Im übrigen ist auch der Widerspruchsbescheid rechtswidrig, denn er enthält keine Begründung i.S.d. § 73 Abs. 3 VwGO. Diese Vorschrift konkretisiert einen rechtsstaatlichen aus Art. 19 Abs. 4, 20 Abs. 3 GG folgenden Grundsatz, der den Bürger in dessen Rechte die Verwaltung eingreift, einen Anspruch darauf gibt, die hierfür maßgeblichen Gründe zu erfahren, weil er nur dann seine Rechte sachgemäß verteidigen kann.

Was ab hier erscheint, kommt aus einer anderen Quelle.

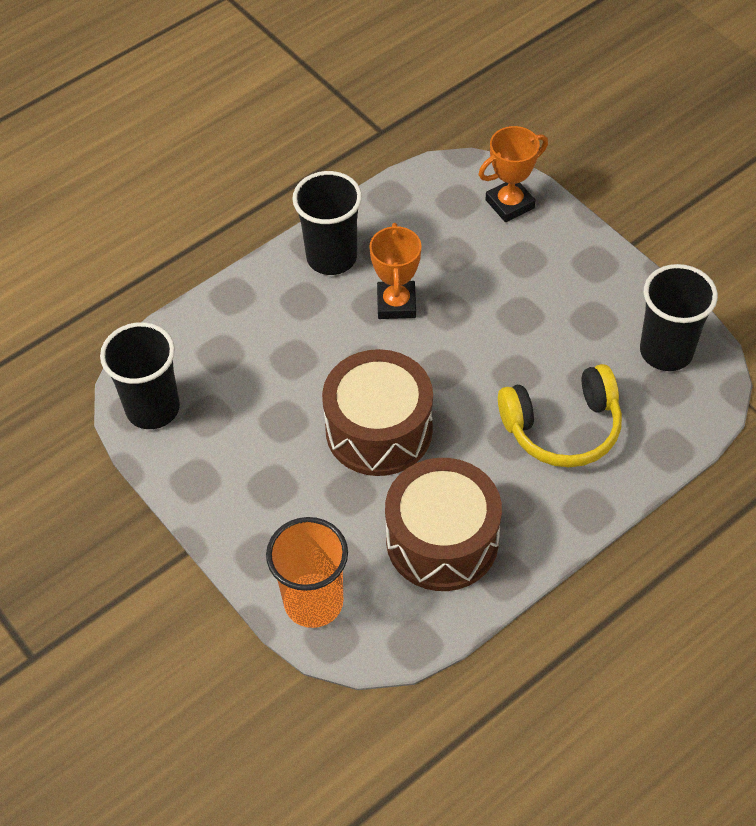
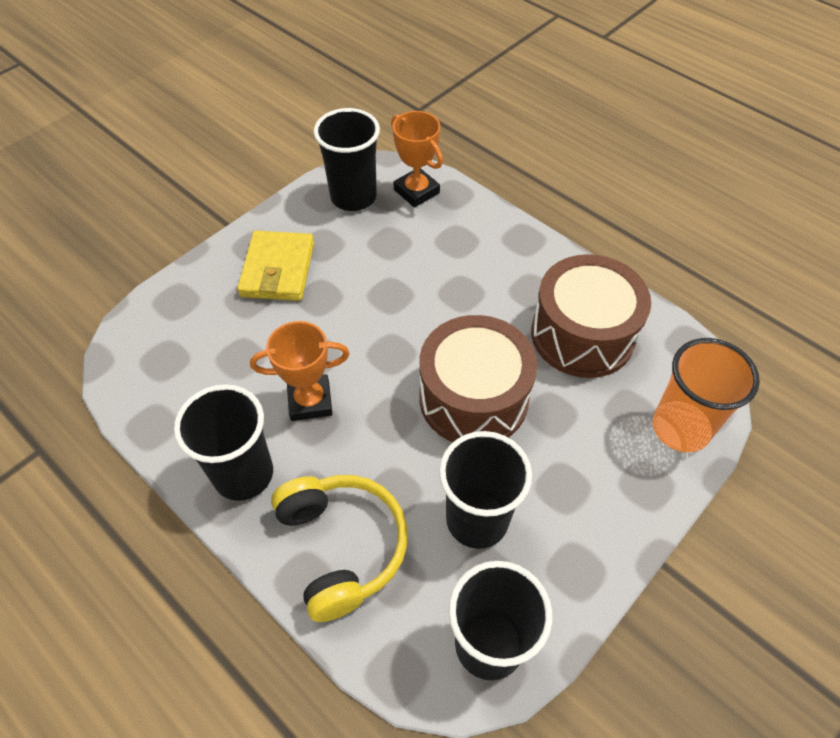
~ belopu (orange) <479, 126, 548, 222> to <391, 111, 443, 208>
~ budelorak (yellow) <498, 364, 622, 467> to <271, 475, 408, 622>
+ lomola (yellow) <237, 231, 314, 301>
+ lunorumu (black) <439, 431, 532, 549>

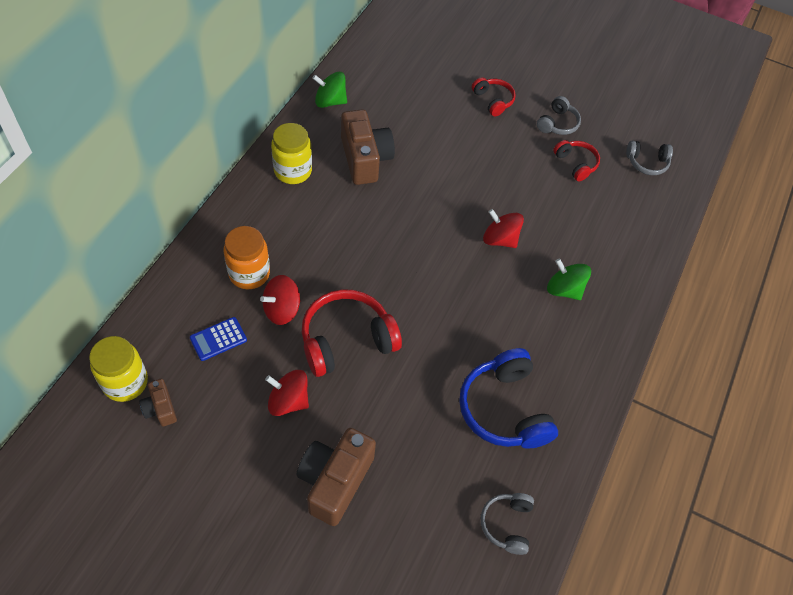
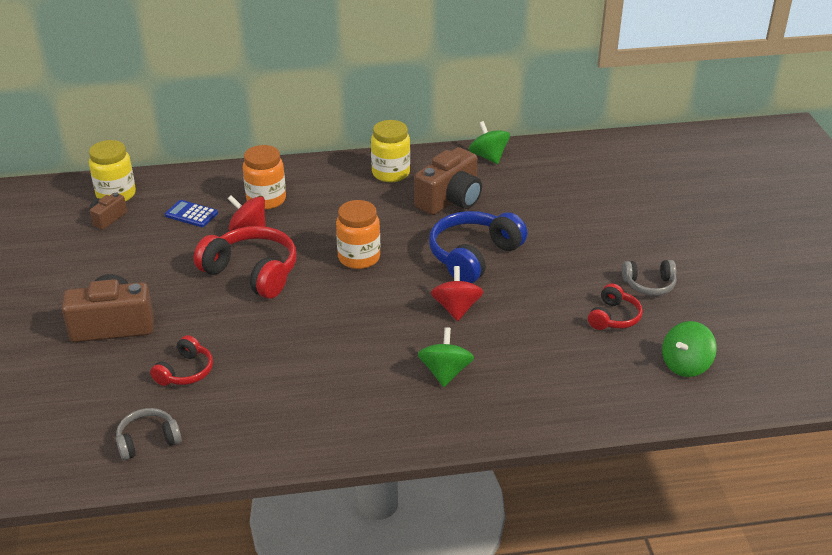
~ budelorak (red) <472, 77, 516, 116> to <150, 335, 213, 386>
~ budelorak (grey) <626, 140, 673, 175> to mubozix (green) <662, 321, 717, 377>
~ budelorak (blue) <459, 348, 558, 449> to <429, 211, 527, 283>
- mubozix (red) <265, 370, 309, 416>
+ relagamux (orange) <336, 200, 380, 269>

Die Begründung muß dabei die wesentlichen tatsächlichen und rechtlichen Gründe mitteilen, die die Widerspruchsbehörde zu ihrer Entscheidung bewogen haben, also Sachverhalt, Rechtsgrundlage und wesentliche Subsumtionswege. Bei Ermessensentscheidungen muß die Begründung auch die Gesichtspunkte erkennen lassen, von denen die Behörde bei der Ausübung des Ermessens ausgegangen ist, § 39 Abs. 1 Satz 3 VwVfG. Daran fehlt es vorliegend gänzlich. Die Senatsverwaltung für Verkehr und Betriebe hat sich zur Begründung ihrer Widerspruchsentscheidung allein auf die Gründe des Beschlusses des Verwaltungsgerichts Berlin im vorläufigen Rechtsschutzverfahren des Klägers gestützt. Eigenes Ermessen hat die Widerspruchsbehörde ersichtlich nicht ausgeübt; insbesondere ist nicht erkennbar, daß sie die Entscheidung der Straßenverkehrsbehörde auf ihre Zweckmäßigkeit hin überprüft hätte. Fehlt jedoch die Begründung oder ist sie mangelhaft, liegt ein wesentlicher Verfahrensfehler vor, der nach § 79 Abs. 2 Satz 2 VwGO zur selbständigen Aufhebung des Widerspruchsbescheides selbst dann geführt hätte, wenn sich die angefochtene Ausgangsmaßnahme als rechtmäßig erwiesen hätte.

Die Kostenentscheidung folgt aus § 154 Abs. 1 VwGO; die Entscheidung über die vorläufige Vollstreckbarkeit des Urteils beruht auf § 167 VwGO i.V.m. §§ 708 Nr. 11, 711 ZPO .

Rechtsmittelbelehrung

Gegen dieses Urteil ist die Berufung zulässig.

Die Berufung ist bei dem Verwaltungsgericht Berlin, Kirchstraße 7, 10557 Berlin, schriftlich oder zur Niederschrift des Urkundsbeamten der Geschäftsstelle einzulegen. Die Frist für die Einlegung der Berufung endet einen Monat nach Zustellung dieses Urteils. Die Berufungsschrift muß das angefochtene Urteil bezeichnen und einen bestimmten Antrag enthalten.